Employee engagement comes from the way you run your business (your leadership management system if you will) and the people you have in it. You need to be clear on where you’re going and how you’re going to get there. You need to have the right people in the right seats and hold them to account for doing the right things.
If you’ve a leadership management system in place, then the scores provide a feedback loop. You use them to tweak your system, measure the results, then tweak again to get better results.
For example, in 2013 we scored poorly throughout the business on question 4: “In the last seven days, have I received recognition or praise for good work?”.
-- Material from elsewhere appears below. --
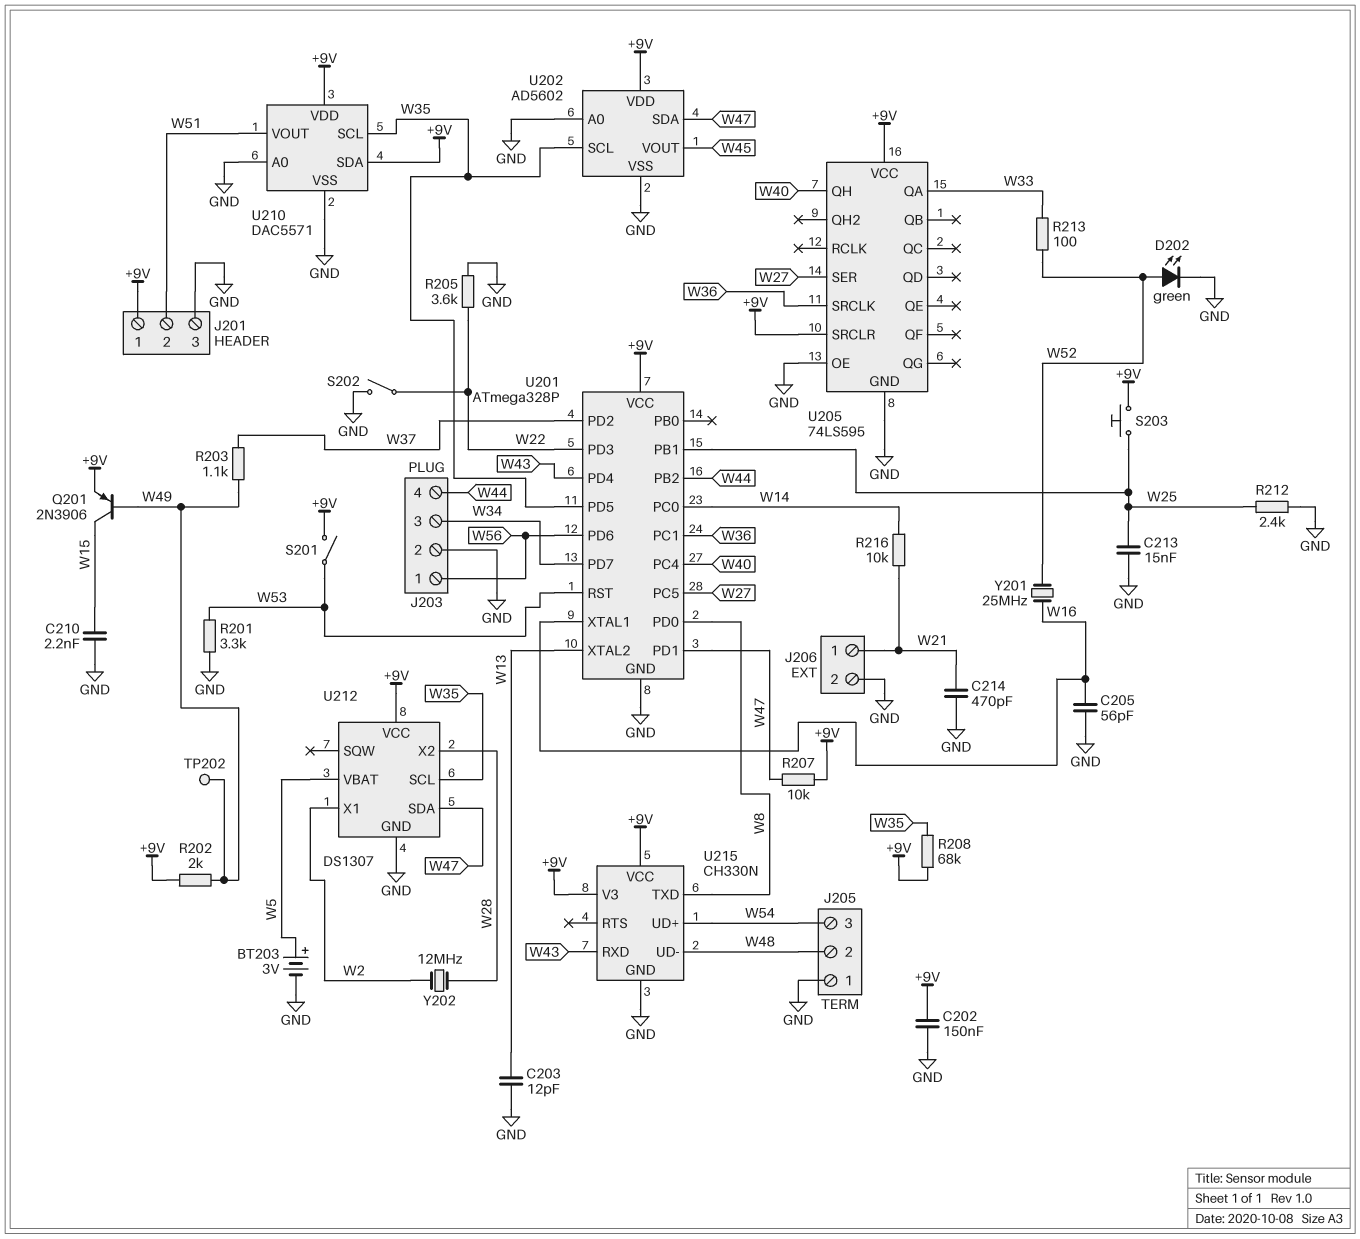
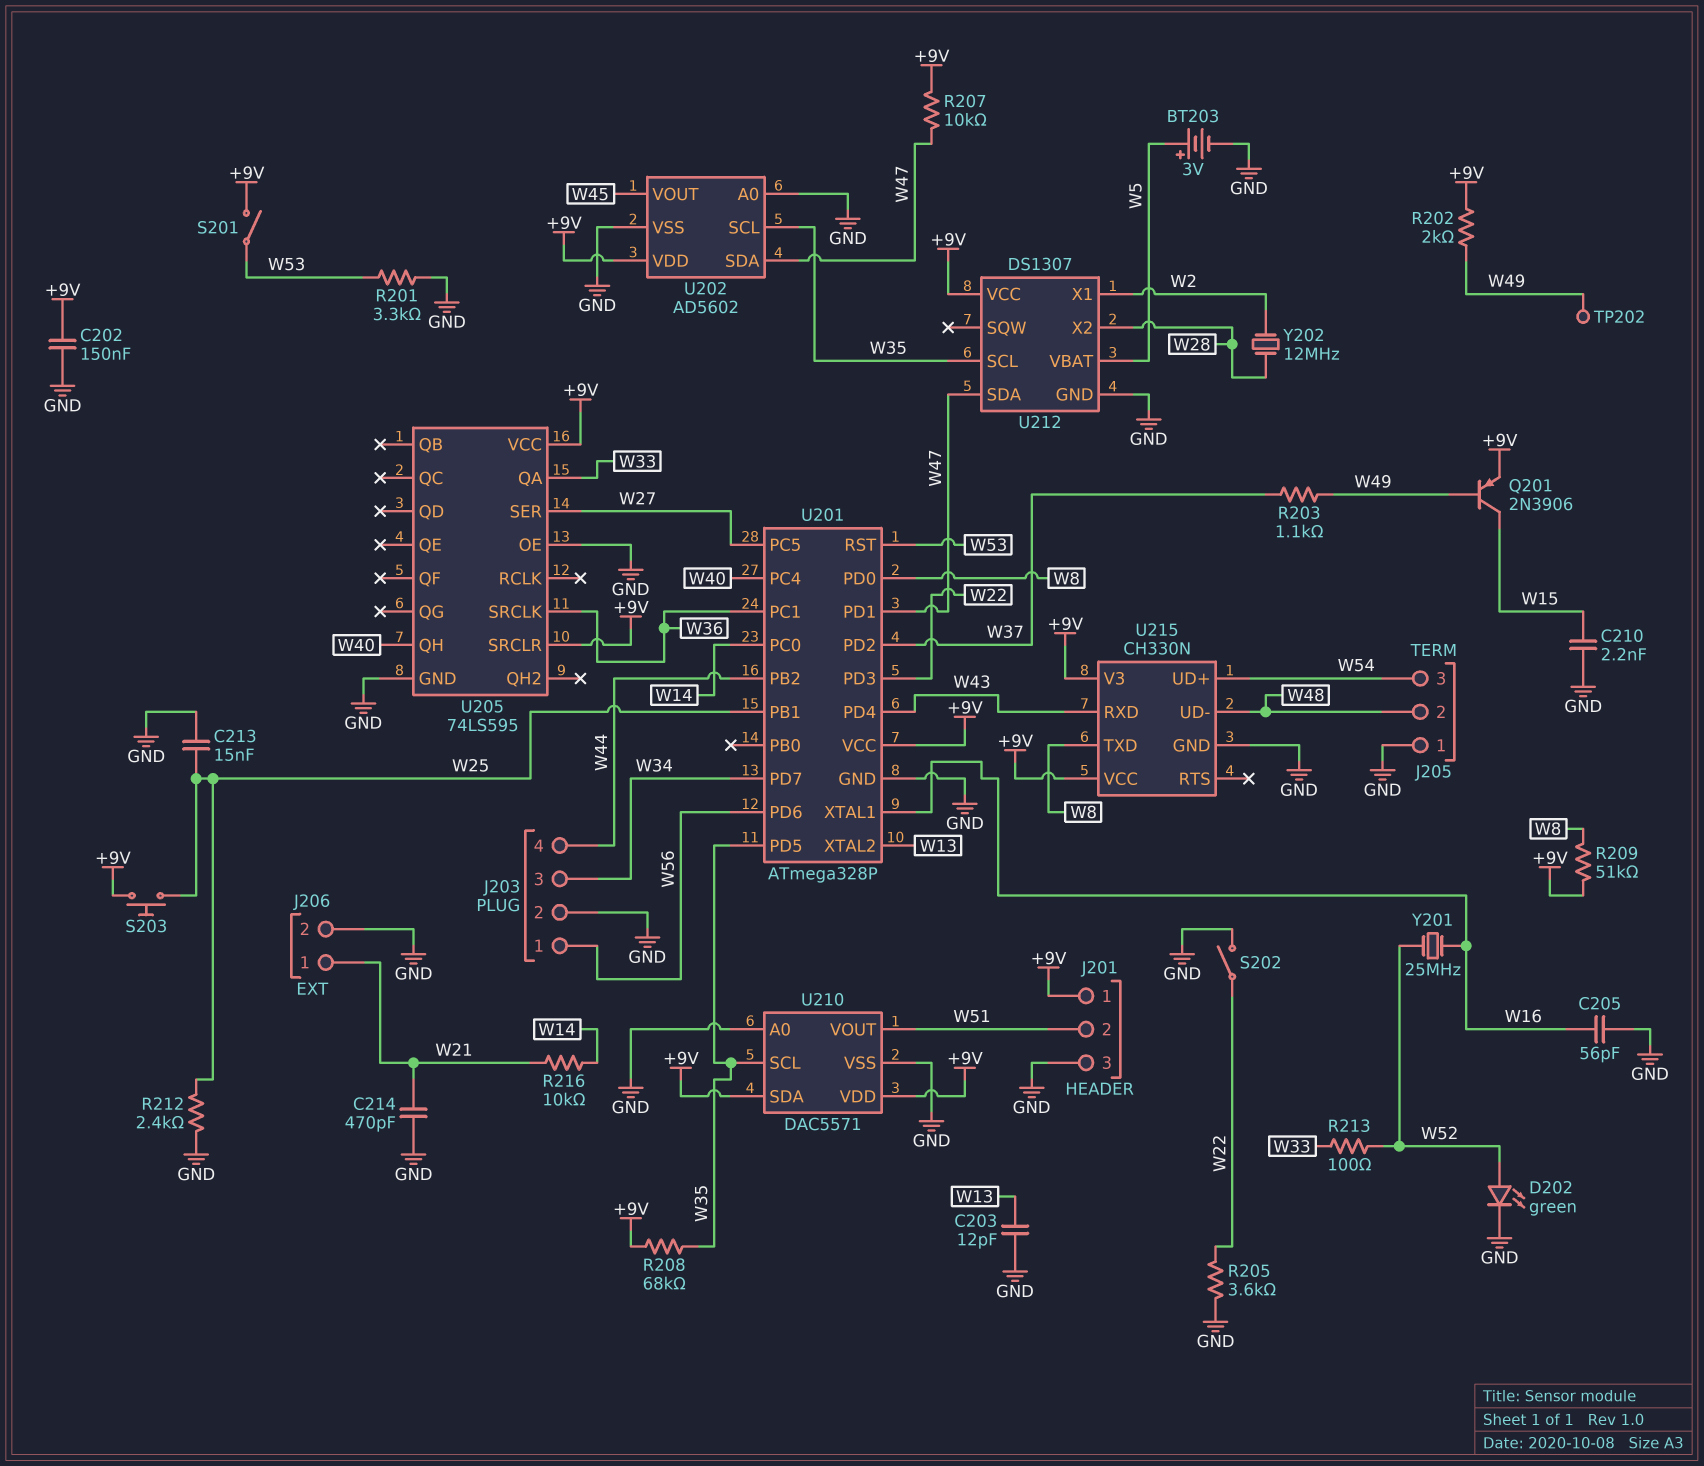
R209: none -> 51k (+9V, W8)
We reviewed our systems and overhauled how we recognised good work. We added the question “Who do we need to recognise this week?” as a standing agenda item in our weekly focus meetings and monthly get togethers. Managers were regularly asked to identify good performance in their team (and not knowing was a black mark!).
Sometimes we praised publicly, sometimes privately. Sometimes that came from me as the CEO, sometimes from a line manager or a colleague. It took time, but we slowly built a culture of recognition, which improved our engagement and results.
Now let’s summarise all that…
To Wrap Up
Engaged employees are those wonderful people who are “committed to, involved with, and enthusiastic about their work”.
You want them in your organisation because they deliver better outcomes: higher productivity, better customer service, higher levels of retention, and greater profits. Oh, and from a selfish point of view, they make your life as the leader much easier. You have less stress, hassle, and drama!
The Gallup 12 questions are a robust measure of employee engagement and are directly correlated to business results.
However, being engaged isn’t a state of mind or a personality the employee brings to work. It is an outcome of the system in which they operate. And a poor manager can quickly dis-engage a high-performer!
Use the insights you gain from the survey to refine how you lead and run your business. Your focus is to create the conditions for more people to become engaged. Ultimately, that will deliver better outcomes for you, your customers, and your shareholders.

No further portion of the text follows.